Suber gives City edge in Calvert Hall matchup

Bill Tanton

October 31, 1991|By Bill Tanton

Few things in any sport are as irresistible as a clash between the two top-ranked teams. That's what we have in high school football at 2:45 p.m. tomorrow when Calvert Hall, No. 1 in The Baltimore Sun poll, visits No. 2 City College.

City is my pick largely because of Terrence Suber, one of the most effective quarterbacks I've seen around here in a while.

"The only thing that can keep Suber from being a big-time college player is his size," says City assistant coach Warren Schwartz, a one-time Western Maryland quarterback himself as well as a former head coach at Forest Park, Southwestern and Eastern.

"I'll say this about him," Schwartz says of Suber, who is 5 feet 10 and 165 pounds. "He's a great kid and a gentleman. The other day I asked him if he ever says anything but 'Yes, sir' and 'No, sir.' "

George Petrides, who has been City's head coach since 1975, doesn't even think size will stop Suber.

"He's an athlete," says Petrides, who centered the ball to quarterback Kurt Schmoke when both played for coach George Young at City.

"Terrence is only a junior. He can still grow. He also starts on defense. He could be our punter and kicker, too, but we won't let him do all that. He plays varsity basketball. Plus he's a good student."

In six games, all wins, Suber has passed for 755 yards (and nine touchdowns) and rushed 34 times for 195.

Petrides shuddered at the suggestion that City should be favored.

"Calvert Hall [7-0] has beaten us three years in a row," he said. "Rankings don't make any difference now.
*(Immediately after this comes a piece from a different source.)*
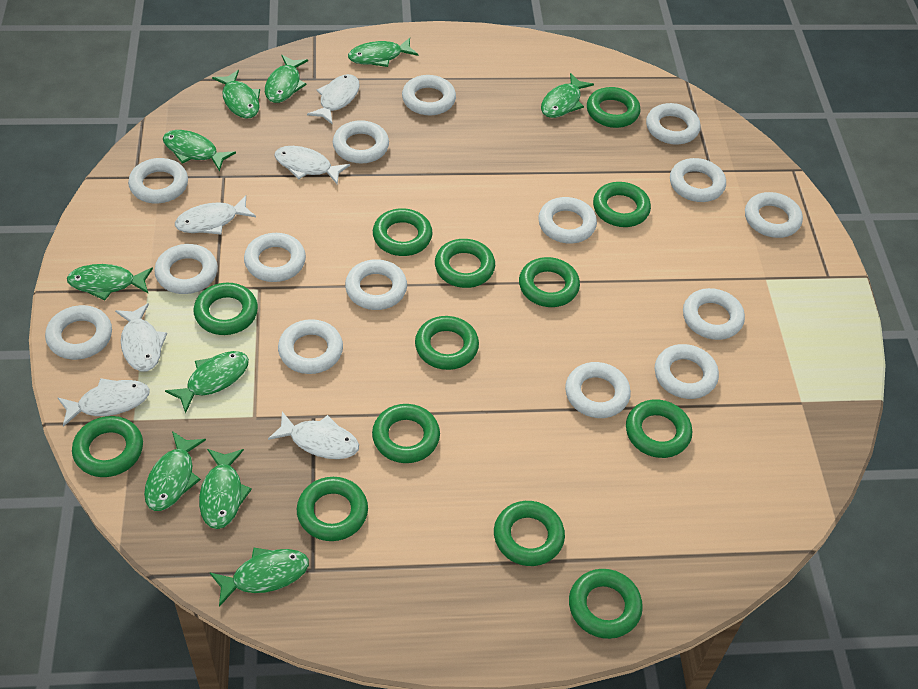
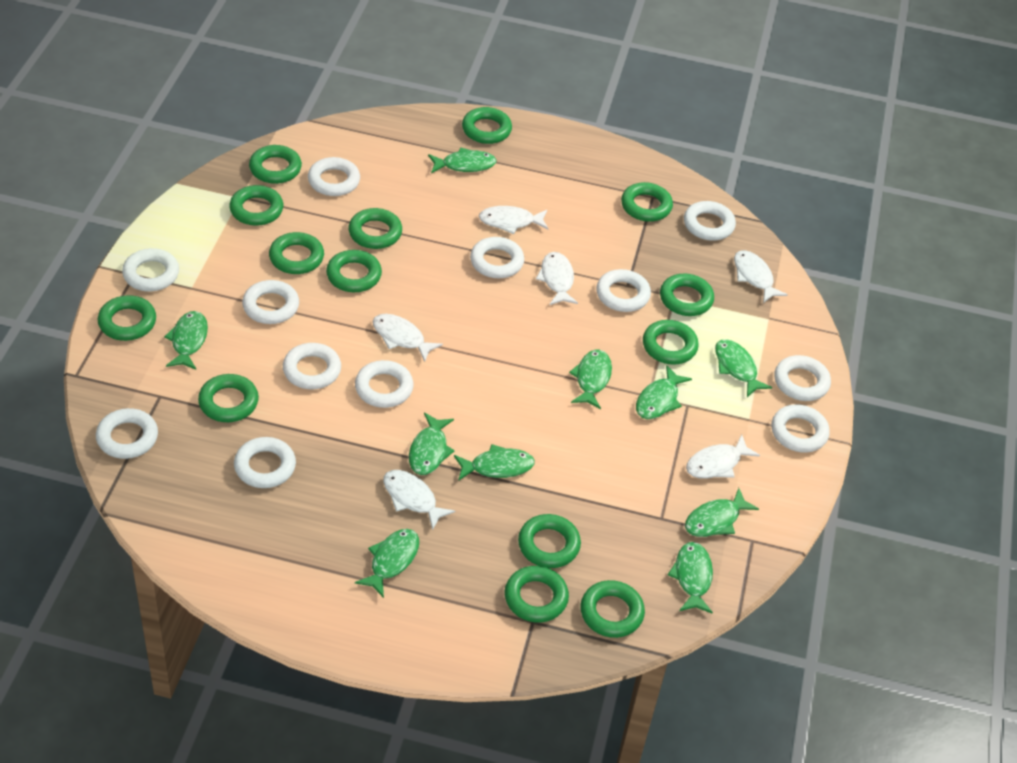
green ring: 13 -> 14
white ring: 15 -> 12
We'll just play the game and see who wins."

* Frank Robinson may think the 1966 World Series was the best ever, but he wouldn't trade his Series share from that year ($11,683) for the check each of the Twins is about to collect ($119,593). The largest Series share ever collected by the Orioles was $65,487 after beating the Phils in '83.

* Bill Stude's funeral here this week brought out a host of former Mount Washington Club lacrosse and field hockey players. Stude, who was 78, played both. He was on the U.S. field hockey teams in the '48, '52 and '56 Olympics.
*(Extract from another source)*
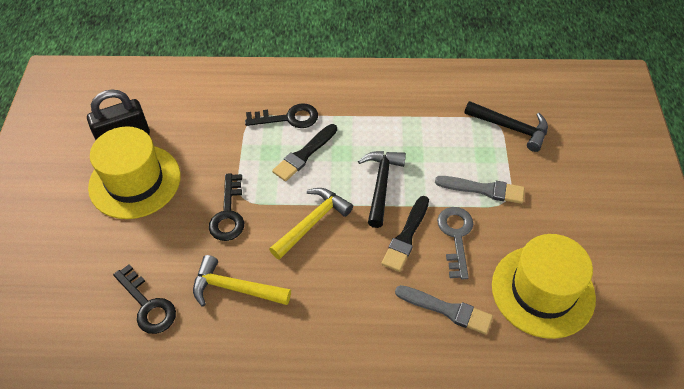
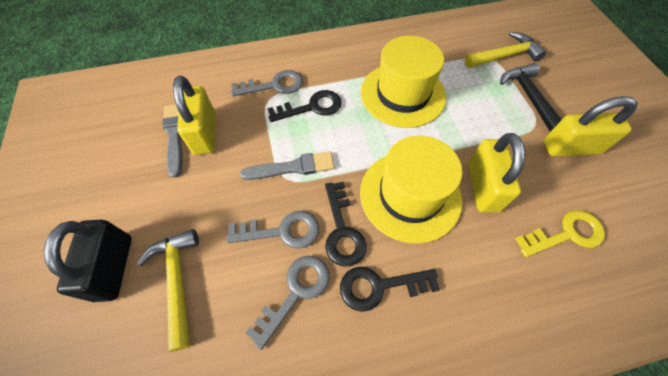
black brush: 2 -> 0
black hammer: 2 -> 1
grey key: 1 -> 3
yellow key: 0 -> 1
yellow padlock: 0 -> 3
Harry Marcoplos, still an assistant coach of the Johns Hopkins women's team, played in all three Olympics with Stude. Said Marcoplos:

"Kid Norris [the late coach] started hockey at the Mount Washington Club after World War II. It kept his lacrosse players in shape in the fall.
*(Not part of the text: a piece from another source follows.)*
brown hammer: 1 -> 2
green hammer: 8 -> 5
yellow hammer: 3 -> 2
"Bill Stude was a fullback, which they call sweeper now. He was fast and he had quick hands. We played against teams from New York, Philadelphia, Greenwich and Washington. Since we played in the '56 Games in Melbourne, the U.S. has never sent a men's field hockey team to the Olympics.

"There's no club here now, which is a shame. Field hockey is a cheap game to play -- there's very little equipment needed -- and there's a lot of physical activity."

* Loyola College will celebrate 80 Years of "Hound Hoop History" at a banquet at the Sheraton-Towson Nov. 12. Lefty Reitz and Jim Lacy will be honored. Master of ceremonies will be Bill Raftery of CBS-TV and ESPN. This year's Greyhounds open with an exhibition at the Reitz Arena against the touring Soviets Nov. 16. Their first regular-season game will be played at Stanford on Nov. 22.

* According to the NCAA's computers, Notre Dame has played the toughest schedule in the country over the past 14 years -- even with Navy on the schedule every one of those years.

The Irish will meet Navy at South Bend Saturday at 4 p.m. Navy, winless this year, hasn't beaten Notre Dame since 1963.

This is another of those years when Navy and Maryland, neither setting the world on fire, should meet. They haven't played since 1965. Maryland athletic director Andy Geiger keeps trying to schedule Navy. Says Geiger: "One of the problems is that Jack [Lengyel, Navy's athletic director] is booked through 2001."

* The Washington Bullets are staging a rally, open to the public, tomorrow from 6 to 7:15 p.m. at the Chevy Chase Pavilion. There will be performances by Hoops, the Bullet mascot, a real show stopper, and by the Bullettes, the club's entertaining dance team. If only they had a decent basketball team.